Chief Executive Andy Jassy told staff in a memo seen by The Wall Street Journal that this was the hardest call of his tenure. He pointed to three pressures that intersect. Online retail growth has slowed for an extended period, AWS margins have tightened, and a shift toward generative AI requires a leaner cost base.

The scale surpasses previous rounds. The company removed 18,000 positions in early 2023 as it recalibrated after the pandemic surge. With the new cuts, Amazon has shed more than 54,000 jobs under Jassy, a sign of a deeper structural reset.

Why the Move Now

Amazon’s core retail arm has stalled. US e-commerce sales grew only 3.1% year over year in the third quarter, according to recent Commerce Department figures. That is the slowest rate since the 2008 financial crisis. Physical retail has failed to offset the slowdown. Whole Foods’ same-store sales fell 1.4% as grocery prices eased and households watched their budgets.

AWS, the main source of operating profit, faces its own squeeze. Spending on infrastructure-as-a-service remains solid, yet price competition from Microsoft Azure and Google Cloud has dented average revenue per customer. AWS’s operating margin slipped to 29.8% in the third quarter, down from 35.2% a year ago, company filings show. Jassy said customers are trimming and tuning workloads more aggressively than expected.

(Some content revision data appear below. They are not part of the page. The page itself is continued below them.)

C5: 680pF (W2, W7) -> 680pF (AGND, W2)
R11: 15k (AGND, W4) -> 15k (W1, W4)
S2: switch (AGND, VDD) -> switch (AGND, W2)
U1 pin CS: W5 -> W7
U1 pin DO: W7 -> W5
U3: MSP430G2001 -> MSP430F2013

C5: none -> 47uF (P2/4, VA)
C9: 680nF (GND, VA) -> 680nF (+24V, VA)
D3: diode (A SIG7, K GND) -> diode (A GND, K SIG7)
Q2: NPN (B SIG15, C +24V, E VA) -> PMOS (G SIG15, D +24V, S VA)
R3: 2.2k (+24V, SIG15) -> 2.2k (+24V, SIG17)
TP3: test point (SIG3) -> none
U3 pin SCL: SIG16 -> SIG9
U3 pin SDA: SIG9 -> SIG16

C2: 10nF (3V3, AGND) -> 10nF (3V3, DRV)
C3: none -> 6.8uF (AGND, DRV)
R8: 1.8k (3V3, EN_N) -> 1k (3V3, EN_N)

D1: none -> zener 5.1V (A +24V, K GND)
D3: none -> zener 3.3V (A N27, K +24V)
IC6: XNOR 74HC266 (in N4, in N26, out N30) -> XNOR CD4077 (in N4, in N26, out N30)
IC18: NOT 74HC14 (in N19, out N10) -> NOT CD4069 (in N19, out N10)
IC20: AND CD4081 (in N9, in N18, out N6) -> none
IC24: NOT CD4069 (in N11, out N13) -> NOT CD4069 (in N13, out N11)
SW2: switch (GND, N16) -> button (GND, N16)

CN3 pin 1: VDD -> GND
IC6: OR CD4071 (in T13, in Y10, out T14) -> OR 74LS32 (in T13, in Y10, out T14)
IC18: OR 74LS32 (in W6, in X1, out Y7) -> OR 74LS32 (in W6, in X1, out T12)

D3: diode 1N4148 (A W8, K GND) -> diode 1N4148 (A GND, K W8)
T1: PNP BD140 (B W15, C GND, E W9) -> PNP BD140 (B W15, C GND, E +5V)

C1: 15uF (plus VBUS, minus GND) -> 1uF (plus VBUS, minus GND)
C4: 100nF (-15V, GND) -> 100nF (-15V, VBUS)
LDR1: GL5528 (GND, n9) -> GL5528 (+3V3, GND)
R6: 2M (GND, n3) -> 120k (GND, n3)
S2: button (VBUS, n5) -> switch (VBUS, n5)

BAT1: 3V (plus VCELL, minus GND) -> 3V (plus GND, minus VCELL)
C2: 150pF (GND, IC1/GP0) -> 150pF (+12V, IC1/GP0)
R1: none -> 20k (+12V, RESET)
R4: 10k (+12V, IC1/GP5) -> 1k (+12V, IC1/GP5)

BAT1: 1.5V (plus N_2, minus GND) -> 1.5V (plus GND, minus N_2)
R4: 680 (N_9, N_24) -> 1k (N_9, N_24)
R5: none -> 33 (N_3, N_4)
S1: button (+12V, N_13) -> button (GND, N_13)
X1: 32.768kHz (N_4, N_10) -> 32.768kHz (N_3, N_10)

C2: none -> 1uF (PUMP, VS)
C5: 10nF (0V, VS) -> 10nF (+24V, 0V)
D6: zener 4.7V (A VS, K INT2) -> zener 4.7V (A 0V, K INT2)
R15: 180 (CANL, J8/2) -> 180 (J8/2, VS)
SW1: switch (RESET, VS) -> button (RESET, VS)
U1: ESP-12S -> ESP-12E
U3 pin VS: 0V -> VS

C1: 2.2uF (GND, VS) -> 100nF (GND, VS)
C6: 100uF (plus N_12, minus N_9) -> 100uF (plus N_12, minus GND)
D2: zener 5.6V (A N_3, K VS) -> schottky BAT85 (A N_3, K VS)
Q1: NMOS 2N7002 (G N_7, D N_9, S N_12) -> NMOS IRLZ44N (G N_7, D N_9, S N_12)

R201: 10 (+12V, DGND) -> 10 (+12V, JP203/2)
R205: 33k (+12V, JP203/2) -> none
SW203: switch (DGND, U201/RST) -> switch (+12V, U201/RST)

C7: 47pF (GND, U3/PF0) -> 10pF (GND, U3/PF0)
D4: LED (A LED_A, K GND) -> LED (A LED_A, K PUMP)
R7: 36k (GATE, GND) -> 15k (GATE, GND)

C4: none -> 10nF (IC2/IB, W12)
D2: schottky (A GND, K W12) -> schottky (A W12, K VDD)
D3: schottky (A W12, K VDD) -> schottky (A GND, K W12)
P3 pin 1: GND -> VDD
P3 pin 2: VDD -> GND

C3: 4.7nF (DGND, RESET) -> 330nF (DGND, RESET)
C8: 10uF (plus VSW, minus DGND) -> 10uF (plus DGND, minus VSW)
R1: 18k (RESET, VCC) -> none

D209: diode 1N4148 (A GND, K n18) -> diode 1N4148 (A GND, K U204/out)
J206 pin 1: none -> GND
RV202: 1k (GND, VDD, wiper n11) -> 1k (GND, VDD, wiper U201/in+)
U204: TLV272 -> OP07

Artificial intelligence is the third and likely most decisive factor. Amazon has earmarked 100 billion dollars through 2028 for training large language models and rolling out inference chips across its data centres. Project Olympus, Amazon’s internal response to OpenAI’s GPT line, has already absorbed 12 billion dollars of capital spending this year. To fund this build without weakening returns, leaders have been told to remove roles that do not directly push the AI flywheel.

Amazon

Who is Impacted by the Amazon Cuts

The reductions fall mainly on corporate and technical teams, not hourly warehouse and delivery staff. A breakdown shared with WSJ by people familiar with the plan shows:

  • Consumer division, 14,000 roles: category management, merchandising, and marketing. The Prime Video content-acquisition team in Los Angeles, with about 800 employees, will be shut down as Amazon pivots to licensed content and sports rights.
  • AWS, 7,500 roles: sales, solutions architecture, and professional services. Core engineering groups working on Trainium and Inferentia chips are not affected, which signals continued focus on hardware.
  • Advertising, 3,000 roles: mostly mid-level account leads and campaign analysts. The ad unit is still growing 19% year over year, but take rates have flattened as retailers trim performance spend.
  • Devices & Services, 1,500 roles: remaining Alexa teams, including voice design specialists and hardware programme managers. Echo devices will stay on shelves, but new form factor development has stopped.
  • Corporate functions, 1,000 roles: legal, finance, and HR staff tied to the cut organizations.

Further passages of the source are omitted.